As both an actor and director, George Clooney has studiously avoided anything that smacks of consistency, veering wildly among genres and tones, sometimes subverting and sometimes trading on his platinum movie-star image. He is one of the few actors alive who could convincingly deliver Joel and Ethan’s comically highbrow dialogue in O Brother, Where Art Thou? (2000), brood in deep existential angst in Steven Soderbergh’s Solaris (2002), and lead a Rat Pack-worthy crew of high-stakes, well-dressed criminals in the three Ocean’s films. Like Brad Pitt, his Ocean’s co-star, Clooney is a gifted actor who is equally comfortable in comedies and dramas, and he exudes both Old World Hollywood charm and a relentless desire to thwart any attempt to corner him into a type—including “movie star.”

This deft dance away from constricting labels has been particularly true of Clooney’s work as a director. Consider that his feature debut as director was Confessions of a Dangerous Mind (2002), a deliriously gonzo account of Gong Show host Chuck Barris’s claim that he was secretly working as a government assassin while hosting one of the most ridiculous programs in the history of broadcast television. He followed with Good Night, and Good Luck (2005), an austere and deeply felt account of journalist Edward R. Murrow’s challenge to the demagoguery of Senator Joseph McCarthy. Since then, he has directed Leatherheads (2008), a period comedy about early pro football; The Ides of March (2011), a deft political thriller; and The Monuments Men (2014), another oddball period comedy-thriller about a special platoon tasked with rescuing artworks from the Nazis during World War II. He then helmed Suburbicon (2017), a nasty bit of noirish black comedy based on an early script by the Coens (in several of whose films he has acted), which stands in stark contrast to his latest film, The Midnight Sky, a somber-epic science-fiction drama about global catastrophe and the potential end of the human race.

Interestingly, The Midnight Sky shares with Suburbicon a fundamental challenge, which is that it is essentially two separate movies that are loosely harnessed together until the very end, when we learn how they are actually interconnected. The revelation of that interconnection in The Midnight Sky’s final five minutes is genuinely moving and tragically beautiful, but it is not quite enough to make us forget how awkwardly structured the rest of the film often feels as it bounces back and forth between one story taking place in the Arctic and another aboard a deep-space vessel returning from a trip to survey K-23, one of Jupiter’s moons that is thought to be habitable.

The Arctic story involves Clooney’s Dr.
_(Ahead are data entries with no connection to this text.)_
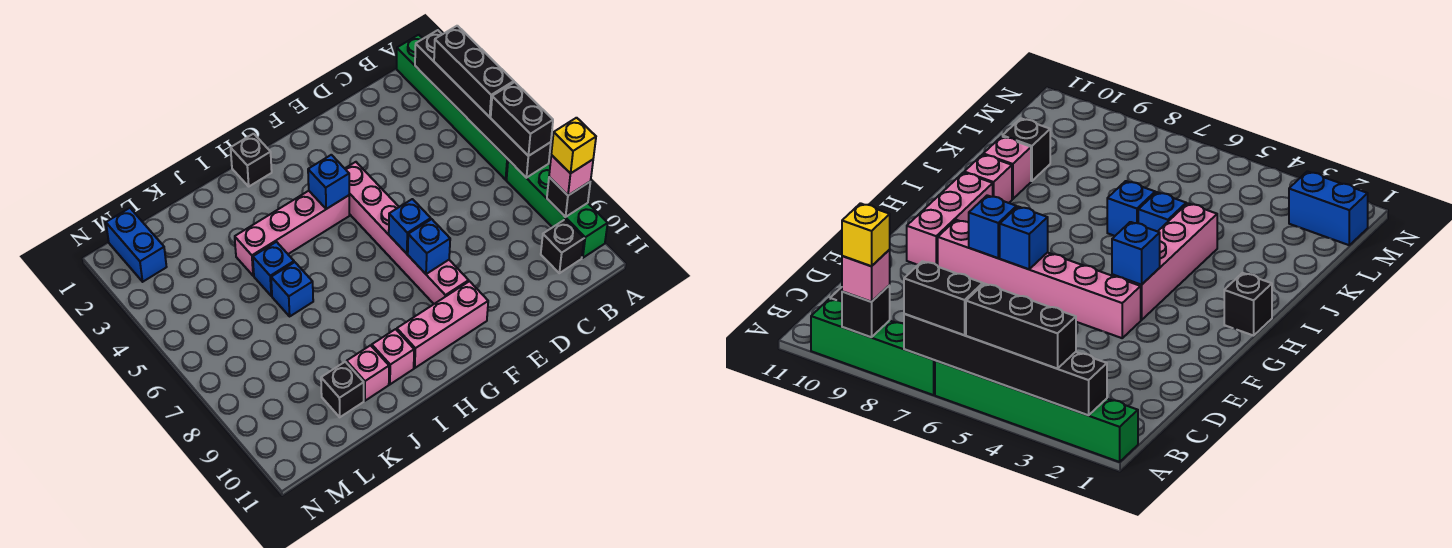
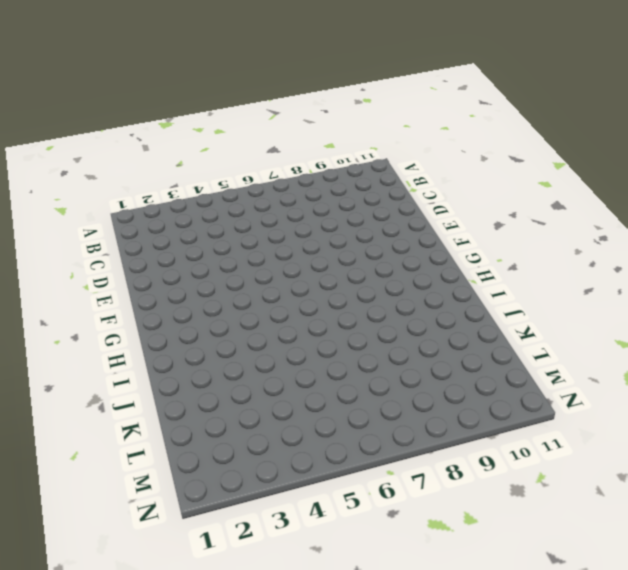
none -> green brick A1:A6 level 1
none -> green brick A7:A10 level 1
none -> black brick B10 level 1

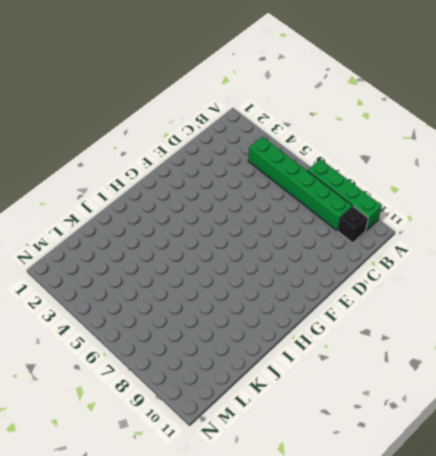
green brick B4:B9 level 1 -> green brick A1:A6 level 1
none -> pink brick F4:F9 level 1
none -> pink brick F10:H10 level 1
none -> pink brick G4:J4 level 1

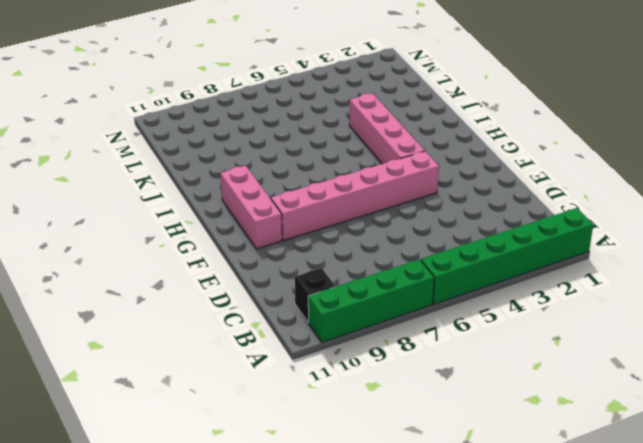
none -> black brick H1 level 1
none -> pink brick I10 level 1
none -> blue brick J5 level 1

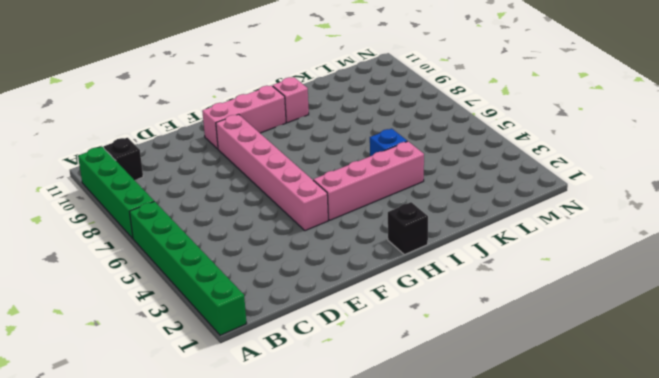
none -> blue brick J6 level 1
none -> pink brick J10 level 1
none -> black brick K10 level 1

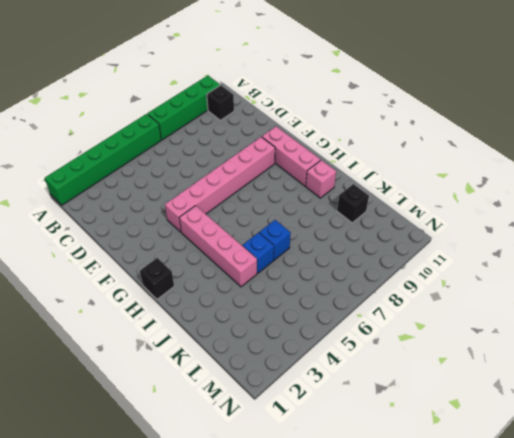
none -> pink brick J10 level 1
none -> blue brick M1:M2 level 1
none -> black brick A2:A7 level 2

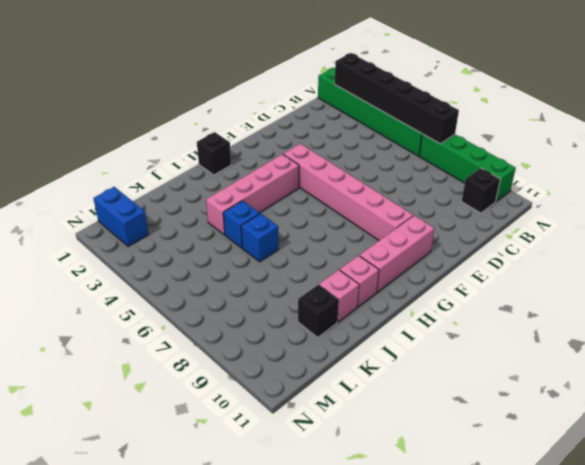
none -> black brick A9 level 2
none -> blue brick F7 level 2
none -> blue brick F8 level 2

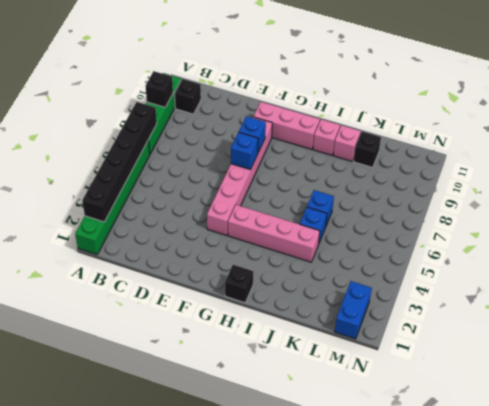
none -> blue brick G4 level 2
none -> black brick A3:A5 level 3
none -> black brick A6:A7 level 3

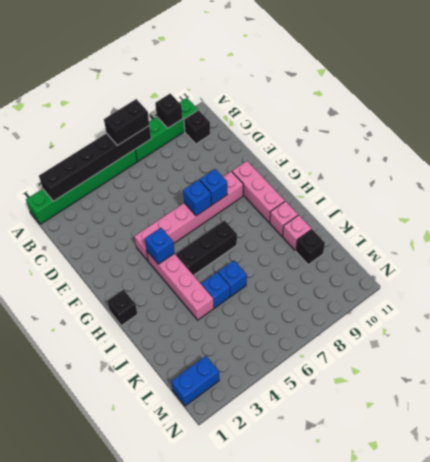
black brick H5:H7 level 1 -> black brick A3:A5 level 3
none -> pink brick A9 level 3
none -> yellow brick A9 level 4

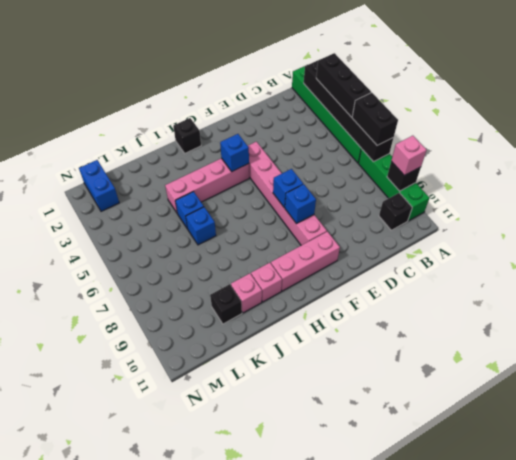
none -> yellow brick A9 level 4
Augustine Lofthouse, a heavily bearded and terminally ill scientist who stays behind at a remote observatory while everyone else evacuates via military transport. We are told that it is the year 2049 and it has been three weeks since an unidentified “event” has occurred, which threatens all life on the planet. Augustine is alone at the observatory, where he knows that he will soon die of his terminal condition, which requires him to go through dialysis several times a week. But, as it turns out, he is not alone; a young girl named Iris (Caoilinn Springall) has somehow been left behind and has been hiding in the building. Augustine, who is clearly a loner with little interest in human contact, is at first put off by Iris’s presence, but he slowly warms to her even though she does not speak. Something about her finds the cracks in his steely exterior, initiating a growing surrogate father-daughter dynamic that finds its emotional peak in a scene halfway through the film where he thinks he has lost her in a snowstorm.

The other half of the film involves the crew of the spaceship Aether, which is on the final leg of its journey home after being gone for two years. The crew, which is captained by David Oyelowo’s Adewole, is a likable group of adventurous intellectuals. There are several scientists—Sully (Felicity Jones), who is pregnant, Maya (Tiffany Boone), and Sanchez (Demián Bichir)—and the ship is navigated by Mitchell (Kyle Chandler), who is particularly homesick and desirous to get back to his wife and teenage children (the crew members are able to “interact” with digital holographic recordings of their friends and family in a special room in the ship, but it is more bittersweet than reassuring).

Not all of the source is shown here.